The other day I posted How to view a certificate programatically (C#) which includes a C# sample that we can use to view a certificate with CryptUIDlgViewCertificate API. This API shows the same dialog that appears when we double-click on the cert file in Explorer.
When testing the sample, I tried it on a .cer file of a root CA which I didn’t trust (yet). I just wanted to view the cert, but I got a very big surprise when I realized CryptUIDlgViewCertificate was showing the cert and installing it at the same time on my Trusted Root Certification Authorities store! Without my consent! I always get a big warning when I try to install a root CA cert on my machine. Why not this time? And, in any case, I just wanted to view the cert, and not install it!
Actually, I repeated the test just by double-clicking on the cert file in Explorer and the same thing happened: I saw the dialog with the CA cert and at the same time it got installed without my consent.
It turned out that this is a feature of Windows called Automatic Root Certificates Update. CryptUIDlgViewCertificate ends up calling CertGetCertificateChain API to build a certificate chain, and this API calls an internal AutoUpdate function. If AutoUpdate detects that Microsoft trusts the CA when building the chain, it installs the CA cert automatically.
Event ID 8 – Automatic Root Certificates Update Configuration
The Automatic Root Certificates Update component is designed to automatically check the list of trusted authorities on the Microsoft Windows Update Web site.
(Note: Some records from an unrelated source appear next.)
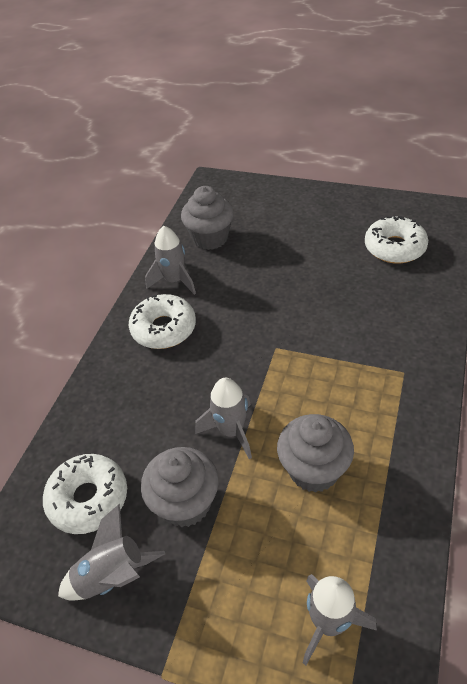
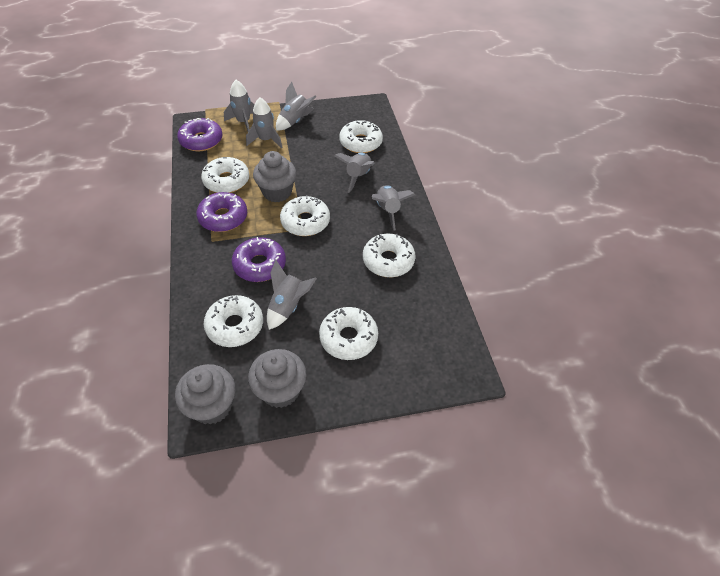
grey rocket: 4 -> 6
purple donut: 0 -> 3
white donut: 3 -> 6

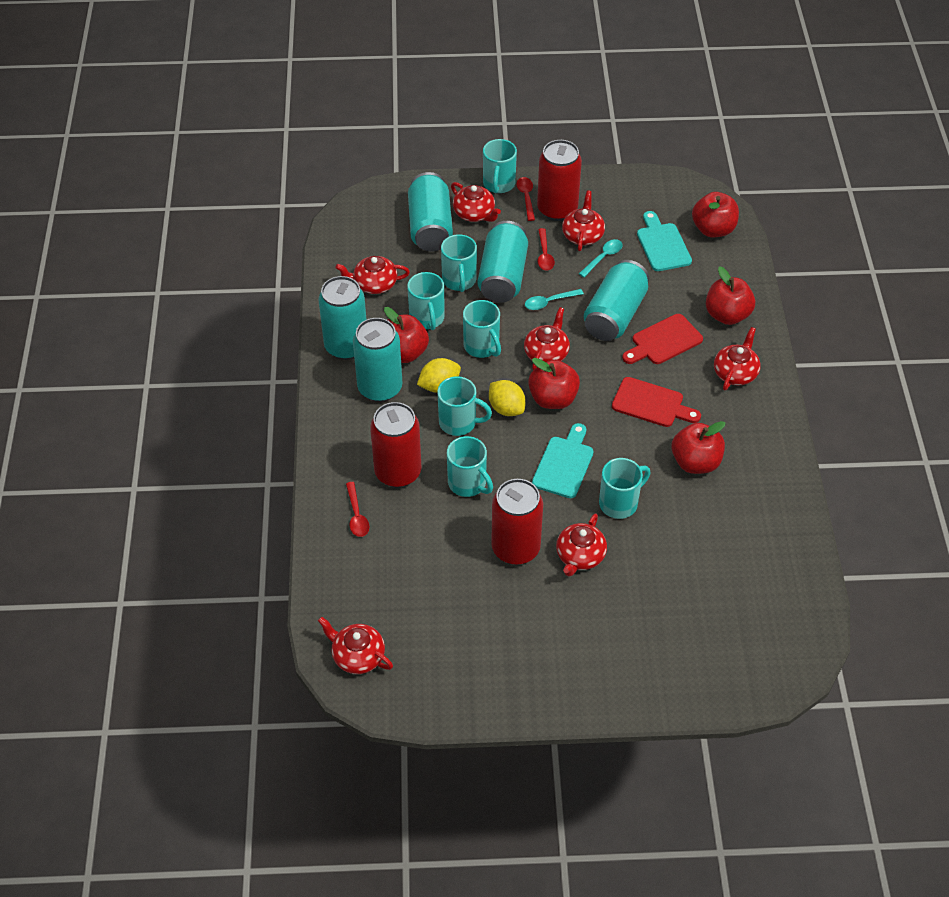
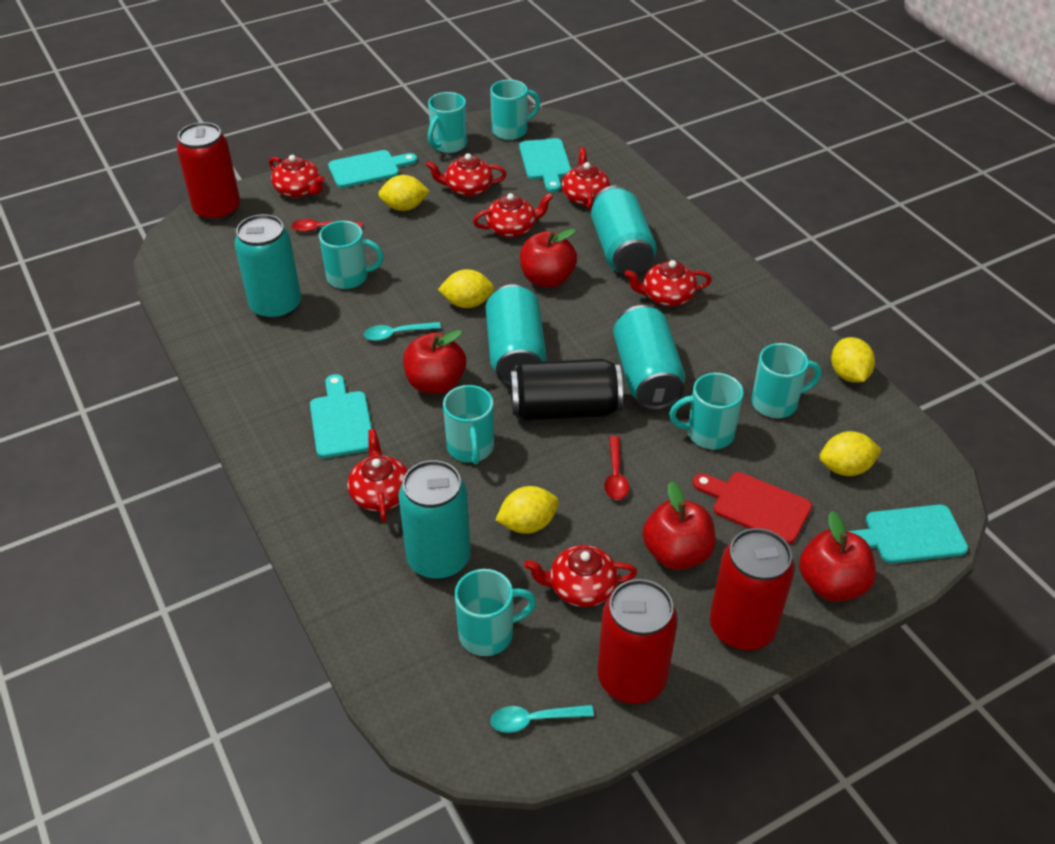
black can: 0 -> 1
red apple: 5 -> 4
red cutting board: 2 -> 1
red spoon: 3 -> 2
turquoise cutting board: 2 -> 4
yellow lemon: 2 -> 5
Specifically, there is a list of trusted root certification authorities (CAs) stored on the local computer. When an application is presented with a certificate issued by a CA, it will check the local copy of the trusted root CA list. If the certificate is not in the list, the Automatic Root Certificates Update component will contact the Microsoft Windows Update Web site to see if an update is available. If the CA has been added to the Microsoft list of trusted CAs, its certificate will automatically be added to the trusted certificate store on the computer.
In my case, my test CA cert was not on my local copy of the trusted root CA list (Third-Party Root Certification Authorities), but on Microsoft Windows Update Web site. It’s a root CA cert that I got from Spanish Police, and Microsoft trusts them.
I hope this helps.
Alex (Alejandro Campos Magencio)